Location: Arkansas Children's Nutrition CenterTitle: Maternal adiposity negatively influences infant brain white matter development
|OU, XIAWEI - University Arkansas For Medical Sciences (UAMS)|
|THAKALI, KESHARI - Arkansas Children'S Nutrition Research Center (ACNC)|
|SHANKAR, KARTIK - Arkansas Children'S Nutrition Research Center (ACNC)|
|ANDRES, ALINE - Arkansas Children'S Nutrition Research Center (ACNC)|
|Badger, Thomas - Arkansas Children'S Nutrition Research Center (ACNC)|
Submitted to: Obesity
Publication Type: Peer Reviewed Journal
Publication Acceptance Date: 1/21/2015
Publication Date: 5/1/2015
Citation: Ou, X., Thakali, K.M., Shankar, K., Andres, A., Badger, T.M. 2015. Maternal adiposity negatively influences infant brain white matter development. Obesity. 23(5):1047-1054.

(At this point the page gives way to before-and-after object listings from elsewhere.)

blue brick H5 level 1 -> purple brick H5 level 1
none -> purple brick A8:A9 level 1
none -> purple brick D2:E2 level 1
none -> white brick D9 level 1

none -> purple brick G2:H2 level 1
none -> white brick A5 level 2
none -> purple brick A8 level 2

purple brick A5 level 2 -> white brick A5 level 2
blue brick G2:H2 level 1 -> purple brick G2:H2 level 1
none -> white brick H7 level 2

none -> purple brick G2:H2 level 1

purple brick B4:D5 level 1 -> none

Interpretive Summary: Since maternal obesity has been associated with many unfavorable effects on offspring, we wanted to see if there is a link between maternal obesity and infant brain (white matter) development. In our study, we used a type of Magnetic Resonance Imaging (MRI) method to measure brain white matter in 2-week-old infants from slim and obese mothers. The MRIs showed that infants from the obese mothers had lower white matter development than those born of slim mothers. Also, in DNA assessment, we found that the methylation of genes important in white matter development was associated with maternal obesity status. Our study provided direct evidence of maternal obesity affecting infant's brain, and this information can potentially make a significant impact towards achieving our goal of preventing childhood obesity and improving neurodevelopment.
Technical Abstract: Objective: To study potential effects of maternal body composition on central nervous system (CNS) development of newborn infants. Methods: Diffusion tensor imaging was used to evaluate brain white matter development in 2-week-old, full-term, appropriate for gestational age infants from uncomplicated pregnancies of normal-weight (BMI < 25 at conception) mothers or mothers with obesity (BMI 30 at conception) who were otherwise healthy. Tract-based spatial statistics analyses were used for voxel-wise group comparison of fractional anisotropy (FA), a sensitive measure of white matter integrity. DNA methylation analyses of umbilical cord tissue focused on genes known to be important in CNS development were also performed. Results: Newborns from women with obesity had significantly lower FA values in multiple white matter regions than those born of normal-weight mothers. Global and regional FA values negatively correlated (P < 0.05) with maternal fat mass percentage. Linear regression analysis followed by gene ontology (GO) enrichment showed that methylation status of 68 CpG sites representing 57 genes with GO terms related to CNS development was significantly associated with maternal adiposity status. Conclusions: These results suggest a negative association between maternal adiposity and white matter development in offspring.